THE DETAILS. . .In Iowa and Illinois, Des Moines to Orion to Moline to Eldridge to Moline. Days full of family, hugs, catch-up conversations, scent/sound/sight-triggered memories and making new ones.
Daughter is well on her way to becoming the Keeper of Memories (she had a jump start into the role since I managed to lose the all the literal ones three years ago [Yes, I can laugh at that at times.]). Appropriately, she now has the piano. She and Son learned to play on it beginning 25 or so years ago. Five years ago when My Guy and I moved, we did not want to carry it with us to San Diego. He and she arranged for friends to store it. Now married and planning a move from the apartment, she was ready to claim this piece of her past. So a UHaul and a loading were part of our Saturday.
The honk of the Canada geese flying over the Mississippi tickle me. They’re passing through, announcing the approach of winter. My childhood backyard looks smaller again, but that may be because forty years’ growth makes the sycamore a giant on the kickball “field.” 

Friday, October 22, 2010

Day 40


Friday, October 22, 2010. . .
THE WRITING. . .I began this and almost noted that there was no writing today, but then I thought of The Reading and realized that there is always Writing. =)
I finished reading Verghese’s Cutting for Stone. Humming beneath the sheer delight of an engaging story was je ne sais quoi. I don’t know how to phrase it, this underlying flow of how, of technique, of oh my gosh how did he do that!?
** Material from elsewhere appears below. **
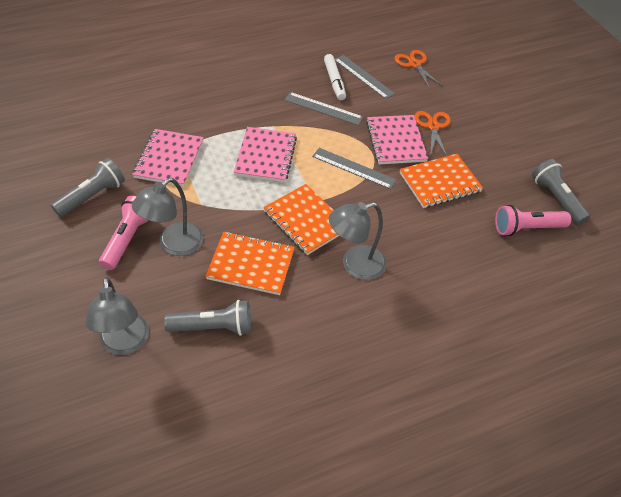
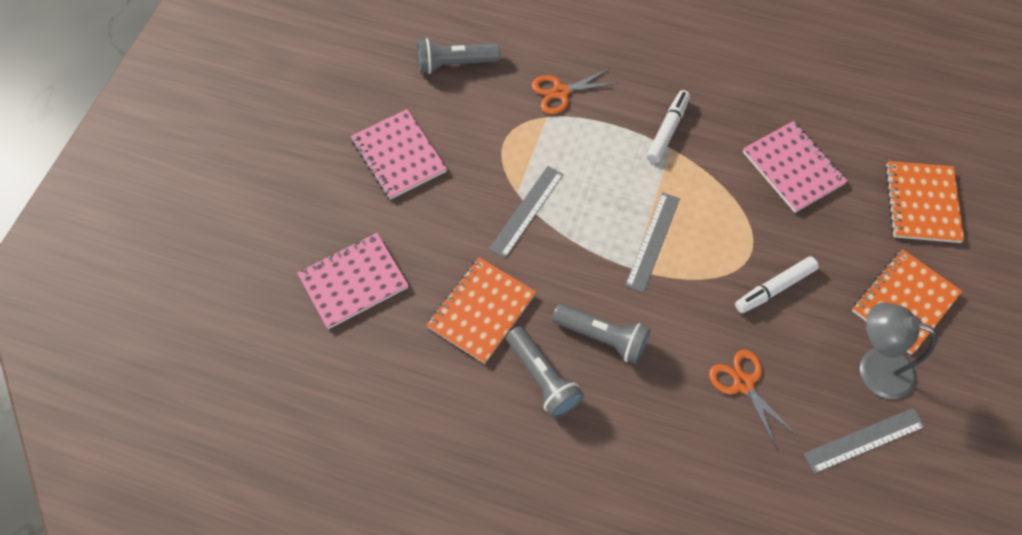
grey lamp: 3 -> 1
pink flashlight: 2 -> 0
white marker: 1 -> 2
There was history and culture and there was back-story woundedness – but over all there was “because of this character’s choice, there was this consequence and then there was that consequence and then” wow.
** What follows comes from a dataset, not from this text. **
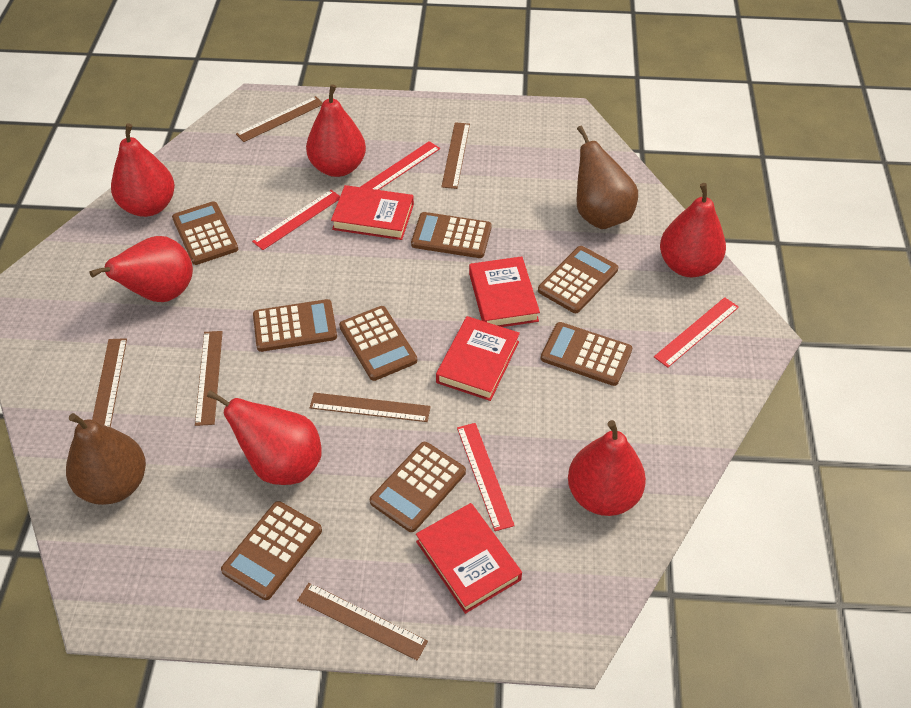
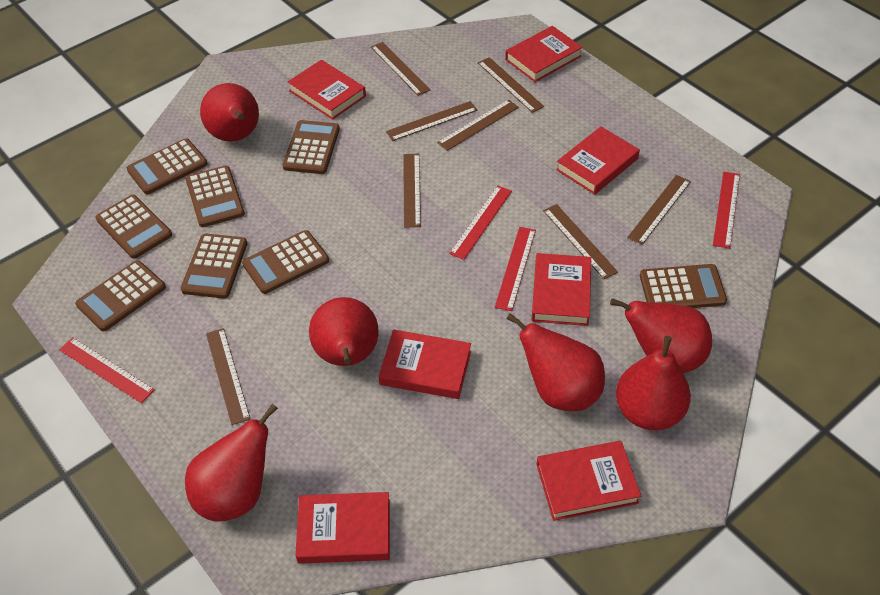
brown pear: 2 -> 0
brown ruler: 6 -> 8
red book: 4 -> 7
            I want to do that.
            THE DETAILS. . .As My Guy and I headed down the I-5 in the early morning dark to the airport, we remembered heading north up the I-5 in the early morning dark, on this day in 2007, to safety. We found our way to a theretofore unknown to us motel, as far west into the Pacific that the land allowed in Oceanside.
            Several miles behind us to the east was a raging wildfire, pressed by 40-mile per hour winds with gusts up to 90 mph. The last we had seen, it was a block from our house, headed our way. We drove away, through the neighborhood on streets clogged with hundreds of others. We passed a burning house up the hill a few blocks from ours. Embers bounced off the pavement all around us. Days later we would find damage to a tire which had to be replaced.
            We secured one of the last rooms available at that motel. Dear friends, also fleeing our burning community, joined us . As we sat around a breakfast table in a restaurant (they with two of their children, the third being away at college), Mr. Friend spoke on his cell with someone who lived up the street from us and said that (had he seen for himself? details do not matter at this point) our next-door neighbors’ house was gone.
            And I knew. If theirs was gone, ours was gone.
            A Matt Redman song sprang to mind. We had sung it recently in church. It was a favorite. He quotes from Job. “He gives and takes away. My heart will choose to say: blessed be the name of the Lord.”   
            My heart will choose to say. Will choose.
            I remember not sleeping well that night. Our kids were afraid for us, in Chicago and Flagstaff. From our room we could see fires burning on Camp Pendleton. I was glued to the news. Yes unhealthy, but also a necessity. It seemed the entire county was on fire, the entire city at risk. We needed to be better informed than we had been the night before.
We were awakened in the middle of the night by a banging on the door. I thought we were being evacuated, but it was a homeless woman begging for a blanket. We gave her the room’s extra one and a pillow.
The fires continued for days. We were cared for by family, friends, and insurance agent. Our son and daughter flew in to spend the weekend with us. I bought new underwear and a sweater at Macy’s. I sifted through ashes and found crosses and angels, blackened and somehow preserved.
And today I sense God telling me it’s okay to fly to my daughter’s and be lost for hours in someone else’s story. He’s got me covered.